Praktikant im Europaparlament

Plötzlich mittendrin: Sebastian Krumkamp (28) aus Werne ist Praktikant im EU-Parlament. Und erlebte so die Auswirkungen des Terrors von Brüssel mit. Dabei hatte der Tag begonnen wie jeder andere Arbeitstag auch.

WERNE/BRÜSSEL

, 22.03.2016, 17:35 Uhr / Lesedauer: 2 min
Werner in Brüssel: "Plötzlich ist der Terror nah"

Die EU-Flaggen auf Halbmast: Sebastian Krumkamp aus Werne war am Tag des Terrors in Brüssel.

Krumkamp absolviert seit drei Wochen ein Praktikum beim Europaabgeordneten Elmar Brok (CDU). Und wollte auch an diesem Dienstag zu seinem Arbeitsplatz.

„Ich wohne 20 Minuten vom Europaparlament entfernt und kann jeden Tag zu Fuß gehen“, erzählt der 28-Jährige im Gespräch mit unserer Redaktion. „Zum Glück.“

Gegen 9 Uhr gingen die ersten Nachrichten per Push-Mitteilung auf seinem Handy ein, dass am Brüsseler Flughafen etwas passiert sei. „Als dann plötzlich die ganzen Spezialeinsatzkräfte an mir vorbeirasten, wurde mir langsam klar, dass es eine größere Sache sein musste.“

Viele Telefon-Anfragen im abgeriegelten Parlament

Dennoch setzte er zunächst seinen Weg zur Arbeit fort. Im Büro erfuhr er dann von der weiteren Explosion in der U-Bahn-Station Maalbeek, ganz in der Nähe des Parlaments. „Das fühlte sich dann doch komisch an: Bisher war immer alles weit weg, und plötzlich ist der Terrorismus ganz nah.“ Allerdings habe er sich im Parlament sicher gefühlt: „Uns wurde sogar gesagt, dass wir im Gebäude bleiben sollten.“

Während von außen Soldaten das Parlament abriegelten, liefen drinnen die Telefondrähte heiß. „Elmar Brok war natürlich ein gefragte Gesprächspartner, weshalb wir reihenweise Interviews mit allen möglichen Medien koordinieren mussten.“

Handy-Netz brach zusammen - "Sicher"-Status auf Facebook

Doch nicht nur berufliche Anfragen erreichten den Werner. „Meine Mutter hat natürlich sofort angerufen, mein Vater hat es ebenfalls versucht, aber dann ist das Handy-Netz zusammengebrochen.“ Auf Facebook markierte Krumkamp sich selbst als „In Sicherheit“, um Freunde und Verwandte zu beruhigen.

Sorgen macht sich der Werner, der in Bamberg Kommunikationswissenschaften, Politik und Geschichte studiert hat, nicht. „Wie gesagt, ich bin glücklicherweise nicht auf öffentliche Verkehrsmittel angewiesen.
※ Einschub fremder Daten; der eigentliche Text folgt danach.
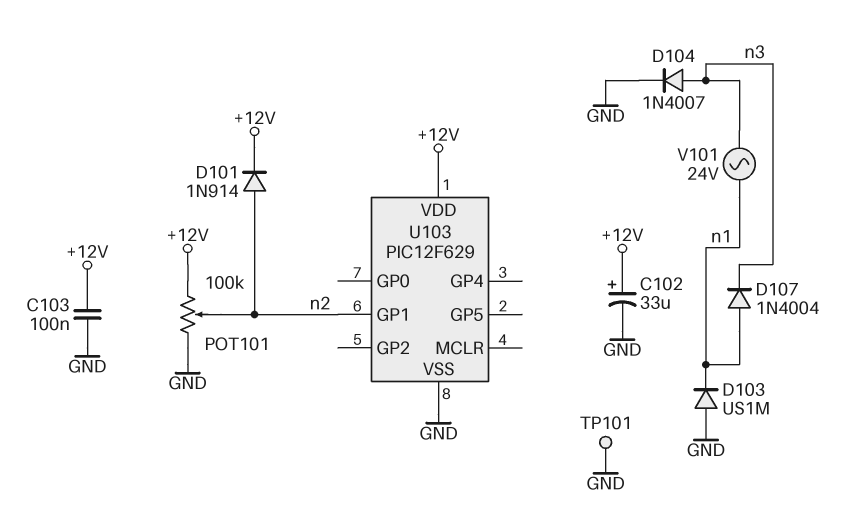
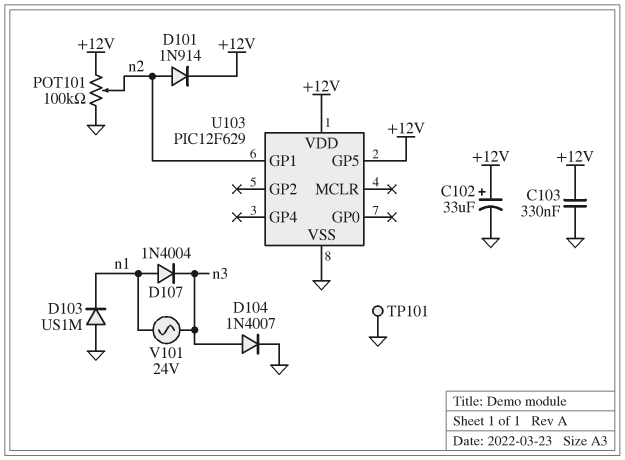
C103: 100nF (+12V, GND) -> 330nF (+12V, GND)
U103 pin GP5: none -> +12V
Und ich glaube nicht, dass mir auf meinem Arbeitsweg etwas passiert.“

Allerdings wird er zumindest am Mittwoch von seiner kleinen Brüsseler Wohnung aus arbeiten müssen. „Entsprechende Mails sind an alle Mitarbeiter rausgegangen.“ Doch Krumkamp geht davon aus, bald wieder ins Parlament gehen zu können. Sein Praktikum dort läuft noch bis Ende August.